The EU looks set to impose sanctions on Russia, after President Vladimir Putin declared he recognises two separatist regions in Ukraine as independent.
Mr Putin made the announcement during a live TV address tonight.
It comes after requests by the leaders of Luhansk and Donetsk - which broke away from Kyiv's control in 2014.
Recognition by the president of their independence could provide a pretext for Russian troops to cross the border into those areas.
And it could further narrow diplomatic options to avoid war, since it would be a rejection of a seven-year-old ceasefire brokered by France and Germany - which is still pushed as the framework for any future negotiations on the crisis.
European Commission President Ursula von der Leyen and Council President Charles Michel condemned the decree "in the strongest possible terms".
"This step is a blatant violation of international law as well as of the Minsk Agreements", the say in a joint statement.
"The union will react with sanctions against those involved in this illegal act.
"The union reiterates its unwavering support to Ukraine's independence, sovereignty and territorial integrity within its internationally recognised borders", they add.
In a statement, Foreign Minister Simon Coveney says this is something Ireland supports.
"Ireland's support for Ukraine's sovereignty and territorial integrity within its internationally recognised borders and its right to choose its own foreign and security policy path is unwavering.
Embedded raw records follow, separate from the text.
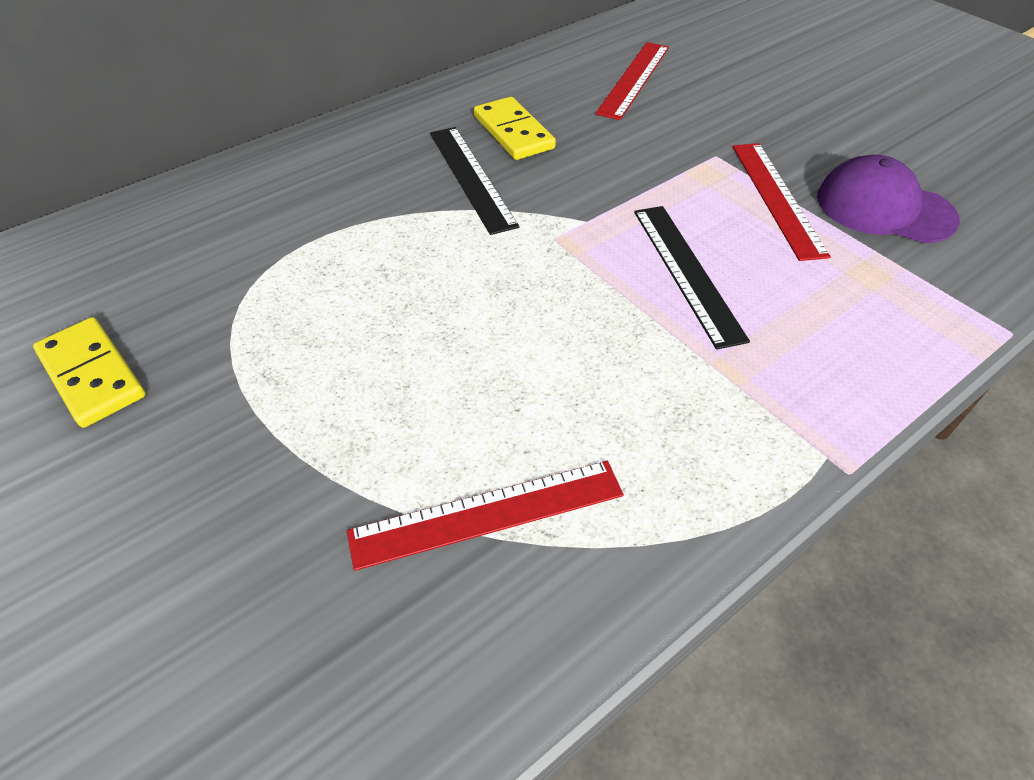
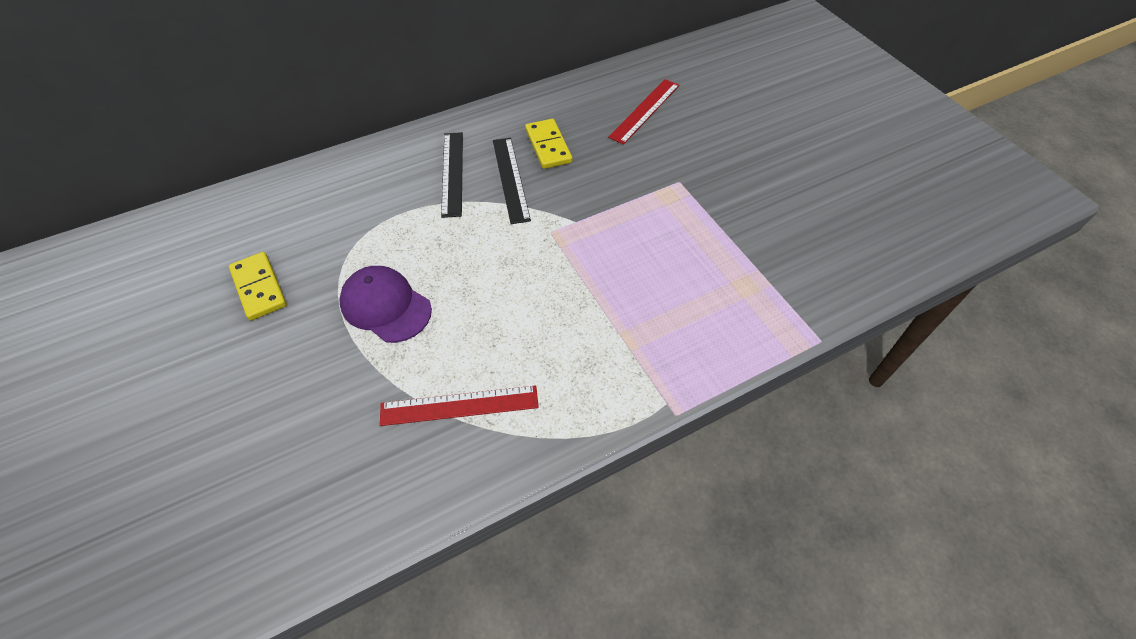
camera: 10 degrees right, 5 degrees up
(687, 272) = (627, 268): black ruler -> black ruler (452, 173)
(776, 198) = (707, 220): red ruler -> none
(884, 208) = (778, 238): purple cap -> purple cap (385, 306)

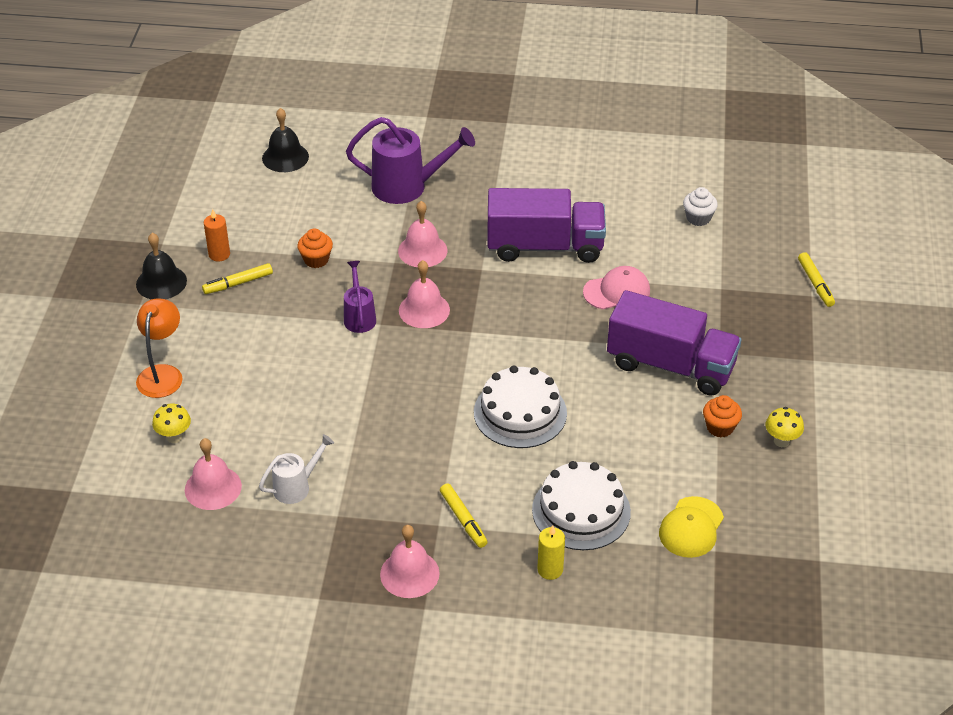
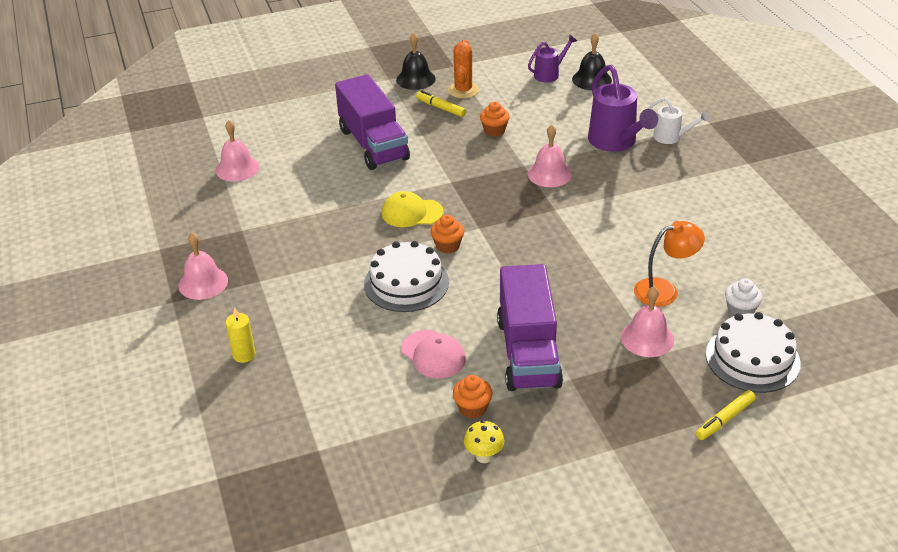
camera: 65 degrees right, 5 degrees down
(162, 374) = (329, 111): orange lamp -> orange lamp (664, 290)
(174, 437) = (274, 136): yellow mushroom -> none
(219, 254) = (463, 90): orange candle -> orange cactus
(296, 487) = (259, 202): white watering can -> white watering can (671, 137)
(359, 317) = (450, 170): purple watering can -> purple watering can (549, 74)
(424, 310) = (483, 197): pink bell -> pink bell (647, 338)
(463, 519) = (272, 291): yellow marker -> none
(483, 363) = (447, 246): none -> orange cupcake
(545, 246) = (613, 233): purple truck -> purple truck (373, 144)
(581, 511) = (318, 352): white cake -> white cake (752, 358)
(617, 291) = (594, 291): pink cap -> pink cap (433, 354)
(691, 527) = (337, 426): yellow cap -> yellow cap (411, 213)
"The decision by the Russian Federation to proceed with the recognition of the non-government controlled areas of the Donetsk and Luhansk oblasts of Ukraine as independent entities contravenes international law, is a blatant violation of Ukraine’s territorial integrity, and marks a clear and unilateral breach of the Minsk Agreements.
"Ireland supports a clear and strong EU response, including additional sanctions measures", he says.
He earlier described it as a "very negative development".